Martinez knows a little bit about personal motivation in scientific research. His own, groundbreaking research into the causes and treatment of asthma were inspired by his mother's lifelong battle with respiratory disease.

He said Hammer's initial success is encouraging. "He's already demonstrated he can find the causes of these rare diseases. The next step is to make some more successes."

Hammer, whose lab is now on the main campus in space provided by the Department of Ecology and Evolutionary Biology, said he is reluctant to break up the synergy he has created there. But he understands the need to work more closely with his new contacts in neurology and pediatric medicine and to branch out into other areas of medical research.

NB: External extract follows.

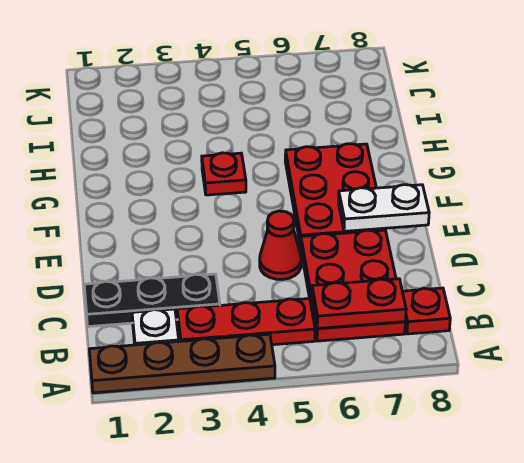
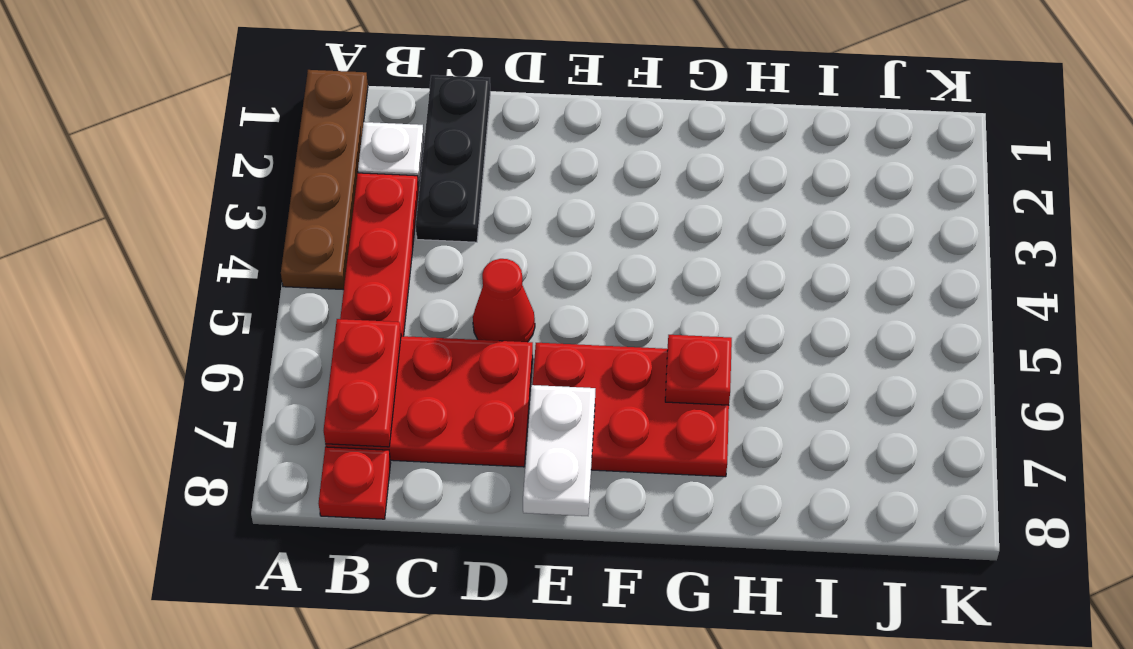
red plate G4 level 1 -> red plate G6 level 2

He and Erickson recently teamed with medical researchers at the UA to propose a center for genomic medicine at the UA.

Hammer's most immediate task is finding funds to help a growing number of families with severely epileptic children who have contacted him in the weeks since his results were published - about a dozen so far.

He is seeking federal certification of his lab that would allow him to offer medical testing for a fee.

He is raising money through the UA Foundation to continue his research and to pay for whole-exome testing for families who can't afford the fees.

The success of the first study and the impact it has had on the families involved, motivates him to do more.

"I have to persevere," he said. "I want to help families. Maybe it's my way of staying involved with my daughter. Her legacy lives on through my work and my craft."